Violence is less of a threat to Israel’s existence in its present racist and fascist form than nonviolent public demonstrations and freedom of statement and the struggle for the exposure of truth, liberation and democracy and the end to Zionist apartheid. Violence should not be rewarded. But unfortunately it is – and it will be that way indefinitely until the international community takes a stand and insists upon international protection for the Palestinian people. Then, with the protection of the innocent, with freedom of statement, with the complete and total withdrawal from the Occupied Territories, can a discussion toward justice – toward what justice even means begin.
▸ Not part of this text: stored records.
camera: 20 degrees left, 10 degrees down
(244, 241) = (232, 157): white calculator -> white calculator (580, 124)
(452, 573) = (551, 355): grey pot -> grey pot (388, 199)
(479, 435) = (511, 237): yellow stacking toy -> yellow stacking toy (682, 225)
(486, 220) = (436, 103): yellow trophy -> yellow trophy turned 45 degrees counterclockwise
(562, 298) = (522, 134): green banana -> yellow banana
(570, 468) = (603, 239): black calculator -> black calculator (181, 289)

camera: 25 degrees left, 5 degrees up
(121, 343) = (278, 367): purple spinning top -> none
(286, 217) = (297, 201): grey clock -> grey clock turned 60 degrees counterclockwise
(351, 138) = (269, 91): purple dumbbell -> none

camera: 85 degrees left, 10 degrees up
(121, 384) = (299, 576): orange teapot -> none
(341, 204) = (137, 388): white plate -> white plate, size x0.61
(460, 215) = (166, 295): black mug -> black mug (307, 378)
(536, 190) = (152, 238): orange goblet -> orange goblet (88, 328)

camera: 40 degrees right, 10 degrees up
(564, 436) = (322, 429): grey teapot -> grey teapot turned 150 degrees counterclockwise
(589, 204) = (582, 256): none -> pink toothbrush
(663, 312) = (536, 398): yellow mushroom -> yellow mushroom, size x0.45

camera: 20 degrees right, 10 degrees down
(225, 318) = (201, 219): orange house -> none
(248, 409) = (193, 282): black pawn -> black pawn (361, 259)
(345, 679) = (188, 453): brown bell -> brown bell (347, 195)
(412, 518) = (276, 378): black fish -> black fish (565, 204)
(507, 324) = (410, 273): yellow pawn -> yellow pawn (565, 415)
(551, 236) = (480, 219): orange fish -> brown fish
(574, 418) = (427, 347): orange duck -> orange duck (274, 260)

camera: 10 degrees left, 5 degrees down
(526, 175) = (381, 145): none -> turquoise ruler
I will let you in on another secret: the occupation is violence. There can be no negotiations under violence. When and if we finally reach it, it will be a long discussion – even prior to any successful or worthwhile negotiations – since currently even Israeli researchers are censored and taken to court for daring to publish their findings concerning what really did occur in the Palestinian massacres of 1947 and 1948. There is a lot to talk about before signing any deals or even bringing them to the table.

I hope that those who become defensive of Israel and upset can take a deep breath and consider, have they ever visited or lived in the West Bank or Gaza? Jennifer Gulbrandson has. I have. Rather than condemning Gulbrandson, we should all thank her for bringing back the truth and taking the effort to inform us and encourage us to think about it. I am sorry if this hurts some of those who feel for the Jewish people and for their difficult history. They are my people, too.

My journey to the truth was very painful. But my people have no right to kill the Palestinians, steal their land, destroy their communities and culture and leave them refugees from their homeland.  My people have no right to disregard international law and U.N. resolutions. Our history is not the fault of the Palestinians. But the Palestinian history of recent generations is the fault of my people. After nearly 6,000 years of experience and survival, I think that my people can find more creative and ultimately sustainable ways to survive than by becoming murderers and war criminals or by choosing to be those who defend or support them.